His disappearance received wide attention that goes beyond the landlocked country or even the region. There are reports that global personalities such as Desmond Tutu and US senator Hillary Clinton asked the Lao government to launch an investigation. Known for his non-violent nature, Sombath was a high-profile social worker and a recipient of the Ramon Magsaysay Award, the equivalent of Asia’s Nobel Prize.
Before his suspected abduction, Sombath had challenged land deals negotiated by the Lao government that would have resulted in the mass relocation of villagers. At first, the Lao police pledged to look into the case. Yet the investigation went nowhere and the authorities claimed they could not verify the identity of the man shown in the video and refused offers of outside expert to help analyse the footage.
For almost five years, Ms Ng, who is Singaporean, has asked the Lao government to investigate her husband’s case. Her plight was highlighted earlier this month at a press conference in Bangkok when she vowed to pursue the truth to the end. “I need to know whether he is dead or alive,” Ms Ng told the media. “It has been five years now since Sombath disappeared. I need answers, and I will keep asking until I get them,” she said.
Ms Ng’s trauma reflects a harsh reality in the Southeast Asian region where abductions or enforced disappearances are rampant. To begin with, police tend to handle cases of enforced disappearances as a plain missing persons case. But in societies with higher standards of human rights, such cases are categorised as “enforced disappearance”. The elements of “enforced disappearance” differ from individual kidnapping as they must involve the authorities as perpetrators, or at least they must acknowledge or condone such a crime.
The method is simple yet the effect chilling — kidnapping someone and letting the shroud of mystery create a climate of fear. Perpetrators are not bothered about the outcome as the enforced disappearance itself will produce no evidence, like bodies or remains, for a criminal investigation. Worse, the laws in some countries including Thailand are flawed in cases of forced abduction. Ironically, the law requires evidence — such as the body of a missing person — to pursue a criminal charge.

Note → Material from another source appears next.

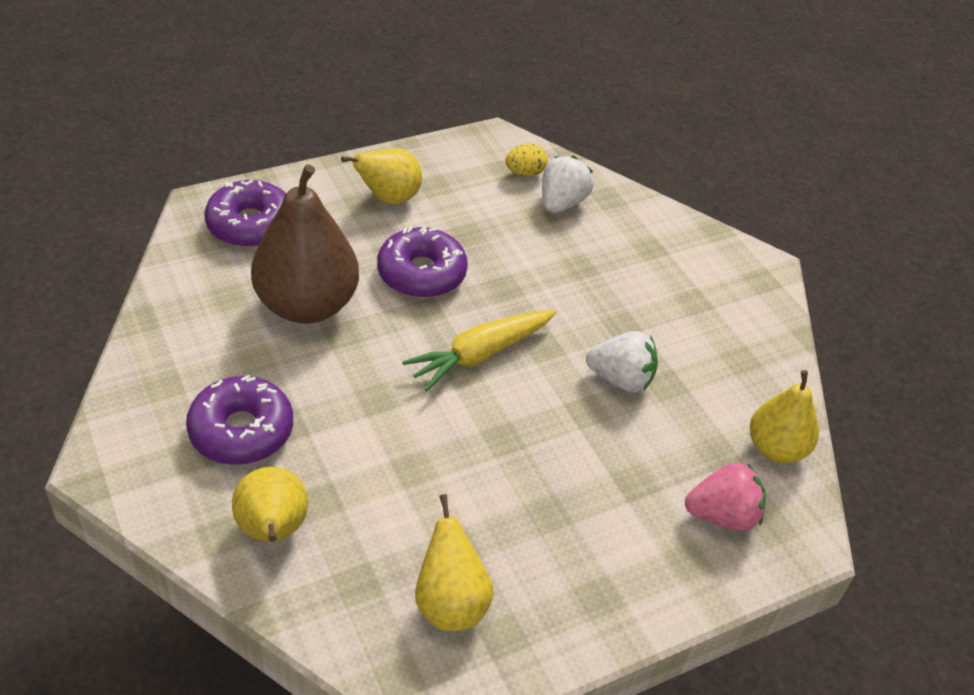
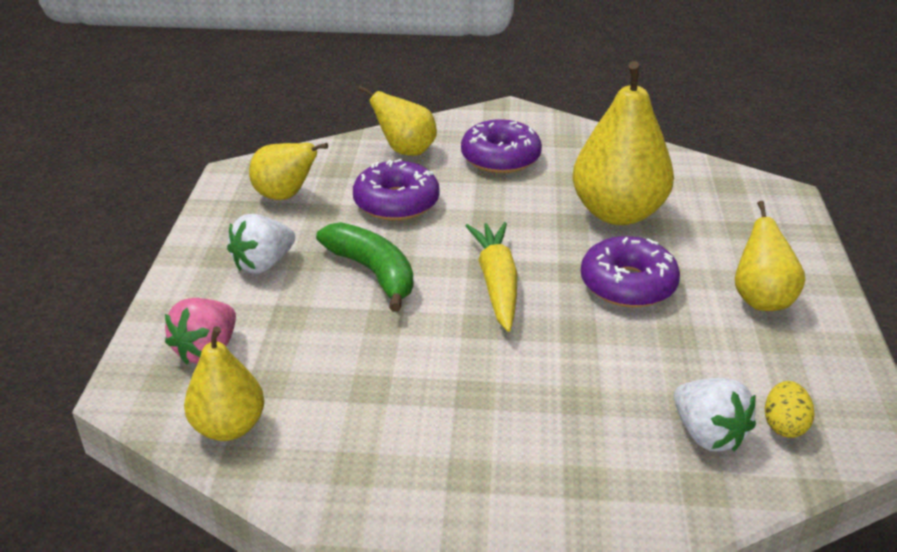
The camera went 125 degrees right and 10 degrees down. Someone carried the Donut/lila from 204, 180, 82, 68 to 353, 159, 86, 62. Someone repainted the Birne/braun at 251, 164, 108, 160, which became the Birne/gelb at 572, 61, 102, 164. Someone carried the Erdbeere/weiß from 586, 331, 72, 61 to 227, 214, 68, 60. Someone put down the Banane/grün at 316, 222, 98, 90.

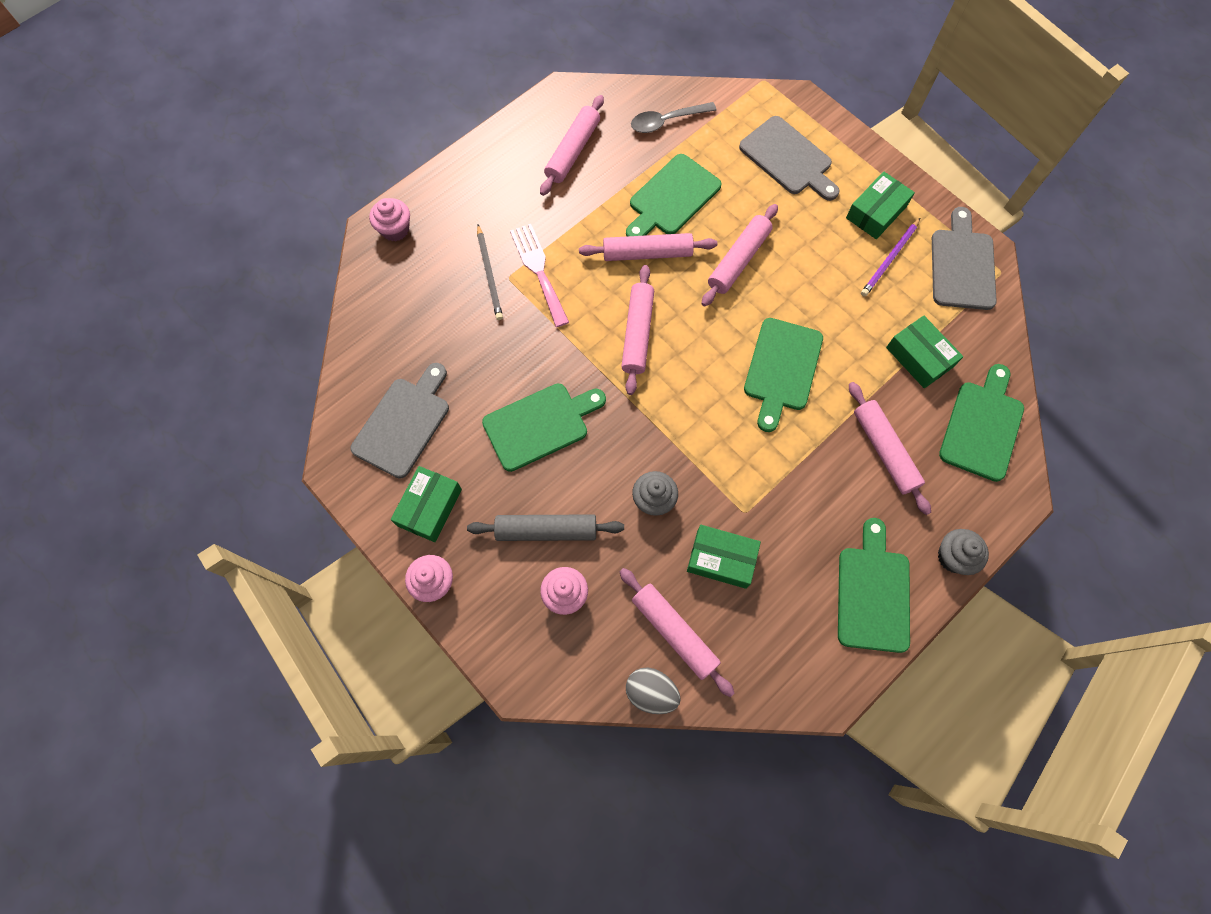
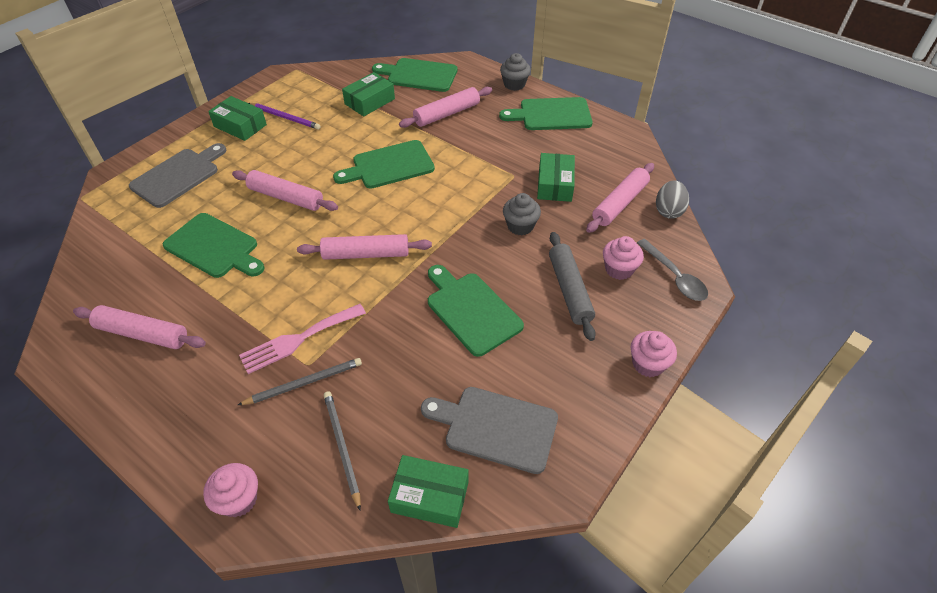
The camera went 100 degrees left and 20 degrees down. Someone carried the Schachtel/grün from 391, 466, 71, 76 to 388, 455, 81, 73. Someone took away the Nudelholz/rosa at 579, 233, 138, 28. Someone carried the Löffel/grau from 631, 102, 86, 31 to 637, 239, 71, 62. Someone rotated the Schneidebrett/grün at 744, 318, 79, 114 by 150 degrees clockwise. Someone took away the Schneidebrett/grau at 932, 207, 65, 103. Someone put down the Bleistift/grau at 324, 391, 37, 119.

The UN Working Group on Enforced or Involuntary Disappearances has recorded 80 cases of enforced disappearance in Thailand since the 1980s. In fact, Angkhana Neelapaijit, whose husband and human rights lawyer Somchai disappeared over a decade ago, told me the number of victims in Thailand could be as high as 200, if those missing in the 1992 Black May uprising or the 2003 war against drugs under the Thaksin Shinawatra administration or violence in the restive South are fully accounted.
The problem is how to make these enforced disappearances end. Is there any way to make these perpetrators think twice? Indeed, there is a solution to the crime. Since 2002, the International Criminal Court has taken “forced disappearances” as a crime against humanity and not subject to the statute of limitations. On Dec 20, 2006, the United Nations adopted a key convention against enforced disappearances. A number of countries in Southeast Asia including Thailand also signed the convention and so are required to observe the mechanism.
Here, the Ministry of Justice has drafted a law on safeguards against enforced disappearance. The bill will allow family members to press criminal charges without having to retrieve the bodies of their loved ones or other physical evidence. The bill made it easily to the National Legislative Assembly (NLA), but the legislators later returned it to the Ministry of Justice, a move that suggests it might fail.
It’s a pity that our legislators have no will to push this law which would not only solve our own problems but, if implemented, would help us set an example for the region. But above all, I believe we need it for ourselves. Any of us who criticises or upsets the authorities could be at risk of such a fate. At best, it could be an enforced break at an “attitude-adjustment” camp.